Wednesday, April 02, 2008

Theses on Politics

1. The problem of government is not a problem of leadership or of institutions. The problem of government is that it seeks to solve the problem itself. When we ask ourselves, why the government is inefficient, we miss the entire point of asking. Why be governed?

2.The work of government is not to serve. In fact, when the government works, it stops serving. It becomes a machine of its own. The only way a government can serve is when it stops governing and people start governing each other.

3. Our present order is not properly ordered. The only proper order is dis-order: the acknowledgment that the properly ordered is always a product of an order itself. To dis-order is to reveal that there is nothing natural with order.

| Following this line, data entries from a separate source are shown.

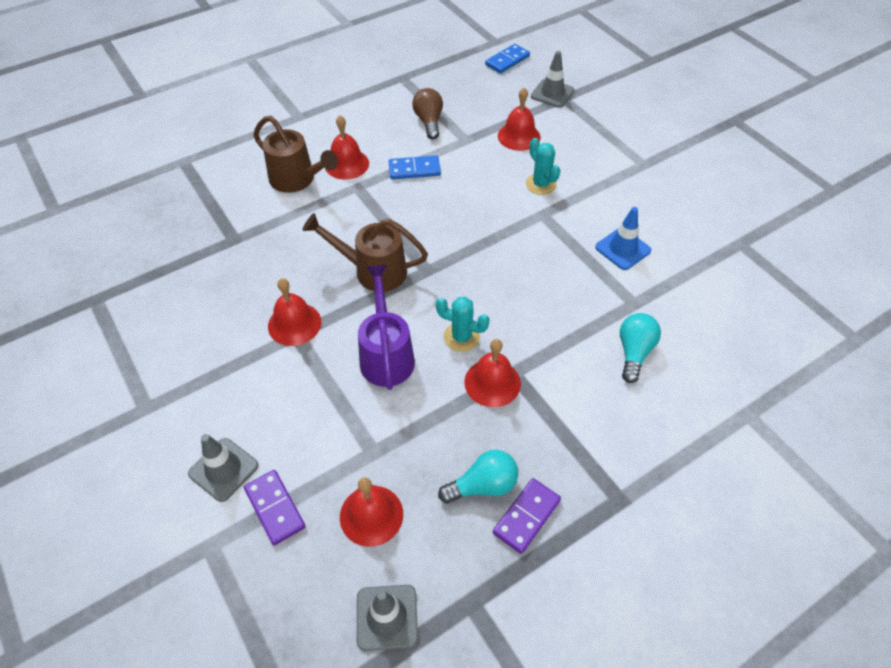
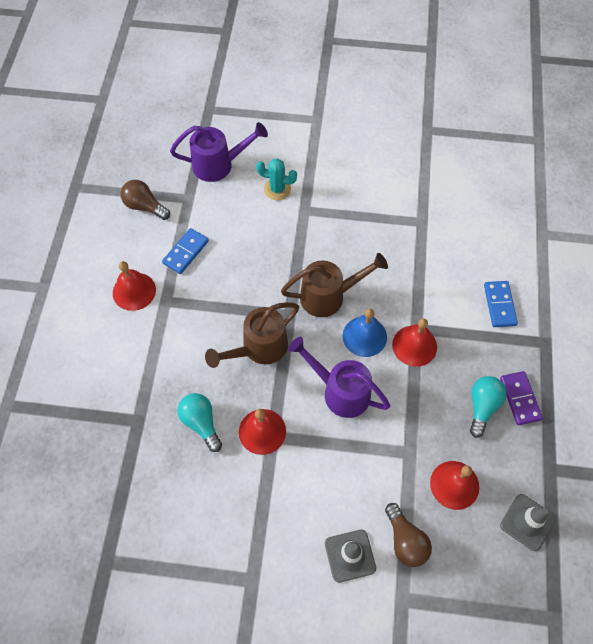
camera: 50 degrees left, 10 degrees up
(274, 508) = (405, 540): purple domino -> brown light bulb
(297, 180) = (117, 336): brown watering can -> brown watering can (329, 296)
(461, 337) = (364, 336): turquoise cactus -> blue bell
(507, 61) = (132, 109): blue domino -> blue domino (499, 305)
(519, 136) = (218, 165): red bell -> purple watering can
(552, 93) = (197, 111): grey traffic cone -> none
(622, 249) = (375, 191): blue traffic cone -> none
(634, 352) = (457, 252): turquoise light bulb -> turquoise light bulb (201, 423)

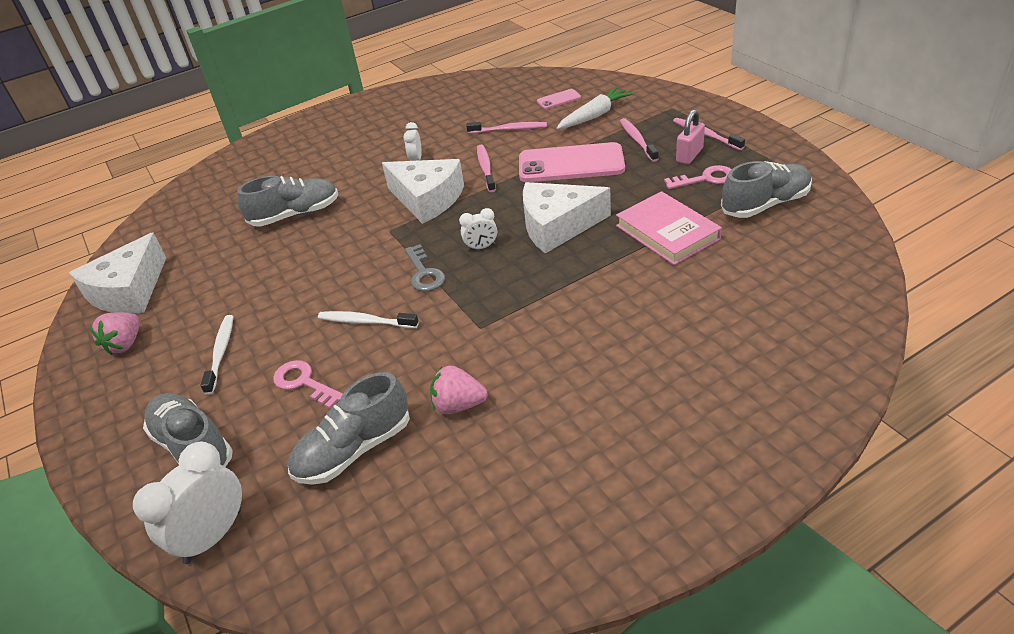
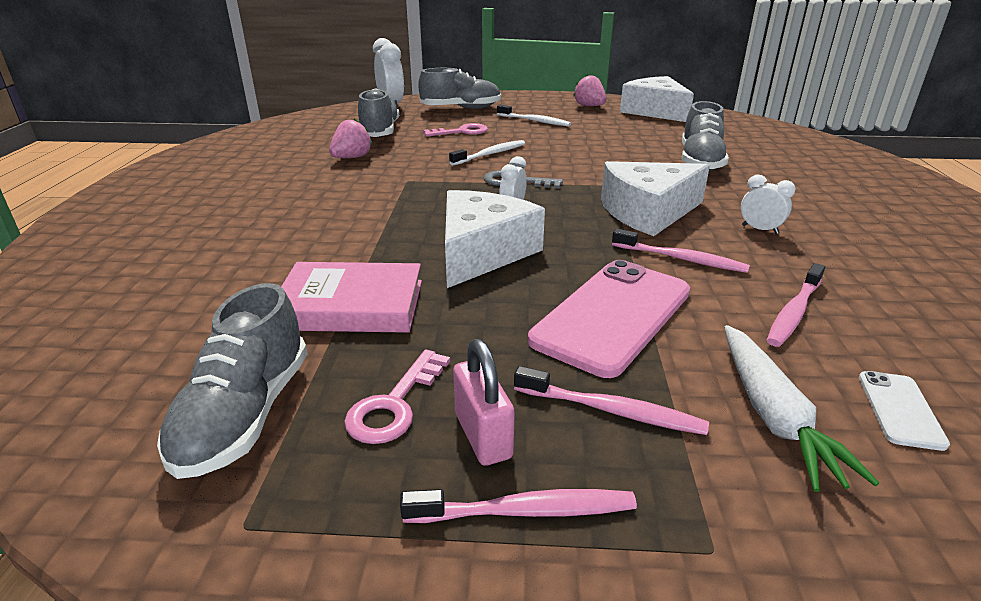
camera: 120 degrees right, 10 degrees down
(558, 99) = (900, 409): pink phone -> white phone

4. Unity means the loss of distinctions: the absorption of oneself into the other. Diversity means the tragic alienation of one from each other: the rule of all under the rule of none. These two must be avoided if we are to dwell with each other. Distance is the sine qua non of politics.

5. Truth does not give us anything to act upon. It is in fact a paralyzing event. The moment of truth is the moment of inactivity. Any appeal to truth is a disarming political tactic. The truth does not set us free; it is the recipe for indolence. But our understanding of freedom is unfree, so we seek the truth.

6. Servant leadership removes accountability. It is totalitarian. It effaces authority.

7. Saying something means doing something. Doing something means saying something. The injunction walk the talk takes walking to be without talking and talking without walking when in fact they constitute each other.

8. All politics is democratic. Nothing else is. The emancipation of man from politics is his emasculation from a democratic future and possibility.

9. Underlying the urge to know is an urge to control, to put an end to mystery, to stabilize. Yet knowledge is not always stable or subject to control. Knowing then is a mystery itself and is controlled by mystery.